Testing Employee Attitudes — Sadly, many business executives remain in the dark about employees’ sentiments until a union petition is filed. Perceptions of fair treatment by employers, as seen by the workers themselves, must be monitored accurately by cleaners wishing to remain union-free.
Supervisory Behavior and Employee Union Sentiment — The key issues causing workers to seek unions revolve around perceptions of favoritism and unfair treatment, often by first-line supervisors. Since most employees see their immediate bosses as the company, disrespect, unfair treatment and supervisory favoritism are seen by workers as being the attitude of the entire dry cleaner, from owner on down.
Owners of most dry cleaners rely upon central plant superintendents and supervisors to report on morale. Not surprisingly, few of these subordinates would report petty abuses or favoritism they themselves practice. Standing alone, one or two abusive incidents may not be important. But as they accumulate, they impact employee attitudes severely.
Obviously, training supervisors how to listen and respond to employee concerns is important. Many cleaners use “canned” training programs taken from the Internet. Most deal with generalities, not an individual company’s specifics. Asking a knowledgeable trainer to develop training tailored to the specific problems in a specific central plant takes a little time, but the results are worth it, especially when dealing with diverse workforces. Then, evaluating supervisors not only on their production but also on their “people” skills reinforces the training.
Uncovering Employee Attitudes — Executives in dry cleaners sometimes use fast, computerized attitude surveys, hoping they will uncover workers’ concerns. This doesn’t work, especially when the surveys are in English and many of the central plant’s foreign-born workers can only read their native language. Workers are often asked to score various factors on a 1-to-10 scale. But numeric scores do little to tell the front office why employees believe as they did, nor what remedial efforts to take.
I believe that only a handful of executives in the drycleaning industry take the time to obtain unfiltered views of their employees’ attitudes by having audits conducted by skilled outsiders conducting face-to-face interviews in carefully structured groups. Outsiders are highly effective, because workers are reluctant to speak openly to management for fear of retribution. However, employee concerns that lead to unionization cannot be handled until they are uncovered.
Marrying Labor and Management Interests — Dealing with the employee concerns quickly is important.

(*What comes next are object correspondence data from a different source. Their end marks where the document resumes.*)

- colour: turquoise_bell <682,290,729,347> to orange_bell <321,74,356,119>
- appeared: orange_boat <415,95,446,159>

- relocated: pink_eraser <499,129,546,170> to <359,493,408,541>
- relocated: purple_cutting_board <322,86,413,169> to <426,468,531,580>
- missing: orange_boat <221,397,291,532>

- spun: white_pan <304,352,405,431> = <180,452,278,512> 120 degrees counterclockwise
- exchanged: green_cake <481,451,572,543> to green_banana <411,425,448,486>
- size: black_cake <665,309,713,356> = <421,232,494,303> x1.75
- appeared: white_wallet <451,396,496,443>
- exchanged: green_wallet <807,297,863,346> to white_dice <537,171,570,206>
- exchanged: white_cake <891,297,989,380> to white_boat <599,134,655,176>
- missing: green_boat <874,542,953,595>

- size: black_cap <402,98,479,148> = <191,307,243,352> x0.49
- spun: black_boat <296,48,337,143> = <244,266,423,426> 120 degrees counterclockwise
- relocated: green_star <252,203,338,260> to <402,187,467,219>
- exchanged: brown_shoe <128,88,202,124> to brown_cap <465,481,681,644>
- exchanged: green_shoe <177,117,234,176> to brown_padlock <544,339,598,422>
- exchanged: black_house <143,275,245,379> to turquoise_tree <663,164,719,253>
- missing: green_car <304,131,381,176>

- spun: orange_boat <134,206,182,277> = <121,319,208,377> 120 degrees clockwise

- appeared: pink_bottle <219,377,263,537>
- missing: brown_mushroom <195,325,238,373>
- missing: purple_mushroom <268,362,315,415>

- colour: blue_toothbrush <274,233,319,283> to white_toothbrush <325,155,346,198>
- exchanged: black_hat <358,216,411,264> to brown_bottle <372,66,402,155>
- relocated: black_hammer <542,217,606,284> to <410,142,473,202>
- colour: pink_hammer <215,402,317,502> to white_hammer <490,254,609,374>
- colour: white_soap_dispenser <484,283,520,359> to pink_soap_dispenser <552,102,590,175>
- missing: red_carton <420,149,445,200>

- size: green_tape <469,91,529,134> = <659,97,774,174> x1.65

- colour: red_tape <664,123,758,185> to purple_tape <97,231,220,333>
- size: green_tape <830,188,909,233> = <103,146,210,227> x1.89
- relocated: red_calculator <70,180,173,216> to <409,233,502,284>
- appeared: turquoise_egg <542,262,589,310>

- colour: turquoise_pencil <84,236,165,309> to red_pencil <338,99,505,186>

Interestingly enough, many of them revolve around their inability to do their jobs as well as they would like. Poorly maintained equipment (ex: misaligned conveyors in assembly, delivery trucks with faulty brakes) or poor working conditions (ex: solvent fumes by the drycleaning machines, excessive heat in the pressing areas) all slow productivity and frustrate workers.
Since employees have many practical ideas about improving productivity, it pays to train supervisors to listen to them in a systematic way and respond. When employees see management caring about productivity and quality, they will, too.
Finally, providing incentives like Gainsharing plans to reward workers for their better overall performance is a powerful tool to reinforce labor management bonds. Employees see their interests and those of management in better performance—and productivity—are identical.
When these efforts are done effectively, dry cleaners and uniform services won’t have to worry about unions. When are you going to start?